Christians grow through deliberate learning, Holy Spirit dependence, true fellowship, and honest struggle with sin.
Most Christians stop growing not because they lack desire but because they lack a plan. They read their Bibles when they feel like it. They listen to sermons when it is convenient. They assume that spiritual maturity will come with age, the way gray hair does. It will not. The Christian who does not deliberately pursue knowledge will slowly lose both understanding and zeal.
The challenge before every believer is twofold: to grow in knowledge and to remain fervent in spirit. One without the other is dangerous. Knowledge without passion produces cold orthodoxy. Passion without knowledge produces foolish zeal. God calls us to both.
1. The Bible addresses the mind first; you cannot love what you do not know.
2. Spiritual growth requires deliberate learning, not passive exposure.
3. The Holy Spirit, not our disciplines, is the source of our spiritual strength.
4. Christian fellowship and honest struggle are essential to lasting growth.
5. The goal of all learning is to know God, love Him, and imitate Him.
Why Does the Bible Link Wisdom to Lifelong Learning?
Scripture consistently connects wisdom with the active pursuit of knowledge. The wise person is not the one who has arrived but the one who is still seeking.
"An intelligent heart acquires knowledge, and the ear of the wise seeks knowledge" (Prov. 18:15). "Apply your heart to instruction and your ear to words of knowledge" (Prov. 23:12).
Notice the verbs. The heart acquires. The ear seeks. These are not passive postures. The wise person goes after knowledge the way a hungry man goes after food. He does not wait for it to fall into his lap.
How Does Learning Deepen Our Love for God?

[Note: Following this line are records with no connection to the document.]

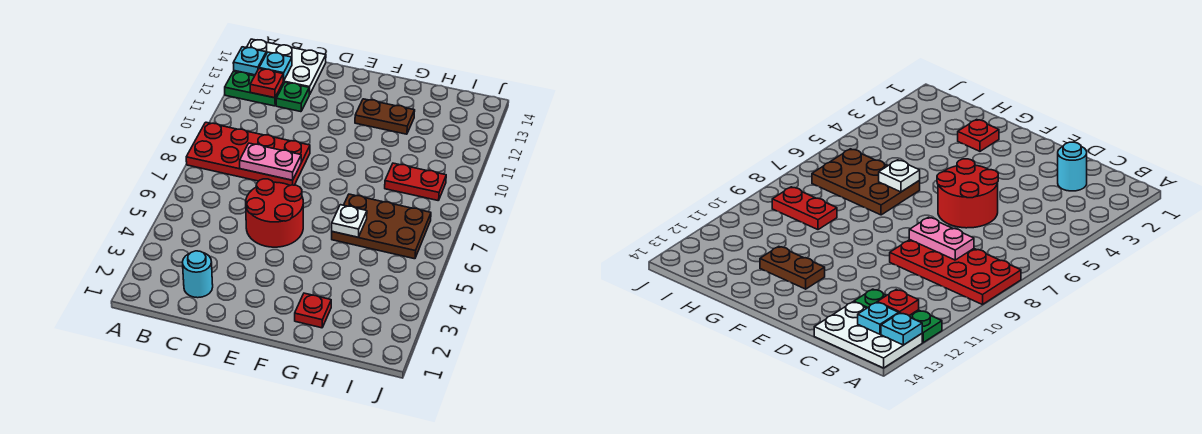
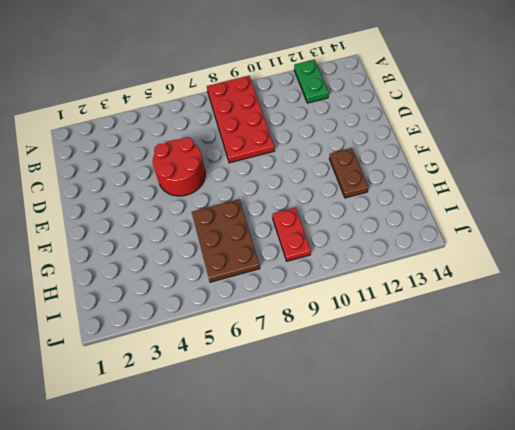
none -> white plate A13:C14 level 1
none -> cyan round brick C2 level 1
none -> green plate C12 level 1

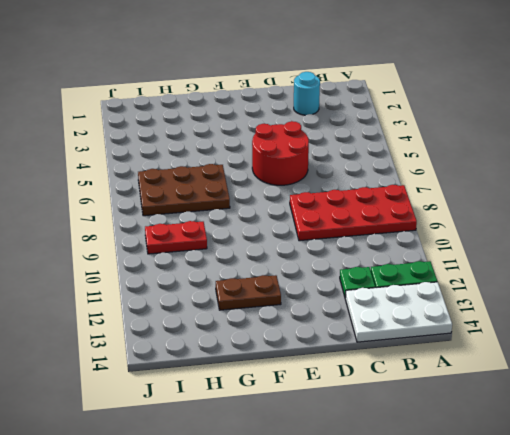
none -> red plate G2 level 1
none -> cyan plate A13 level 2
none -> red plate B12 level 2

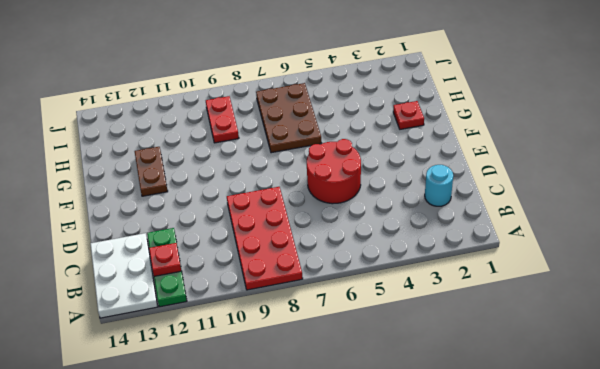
none -> cyan plate A13 level 2
none -> cyan plate B13 level 2
none -> pink plate C8:D8 level 2

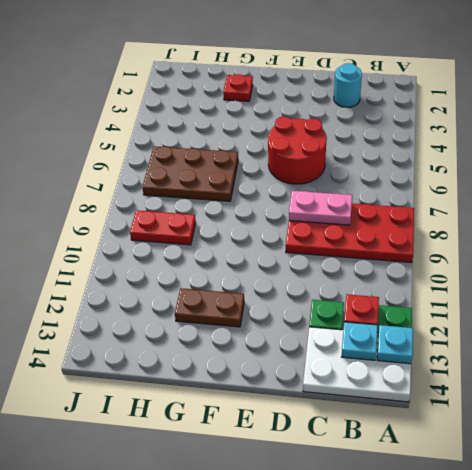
none -> white plate G6 level 2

Knowledge and love are not enemies. They feed each other. As R.C. Sproul wrote, "The more we know Him the more we are able to love Him. The more we love Him the more we seek to know Him."[1]
This is the opposite of what many Christians assume. We sometimes treat knowledge and devotion as if they belong in separate rooms. But the God who commands us to love Him with all our heart also commands us to love Him with all our mind. A burning heart and an informed mind are not in competition. They are partners.
Why Is Sound Doctrine Necessary for Godliness?
You cannot be moved by a truth you do not understand. D. Martyn Lloyd-Jones put it plainly: "Let us never forget that the message of the Bible is addressed primarily to the mind, to the understanding."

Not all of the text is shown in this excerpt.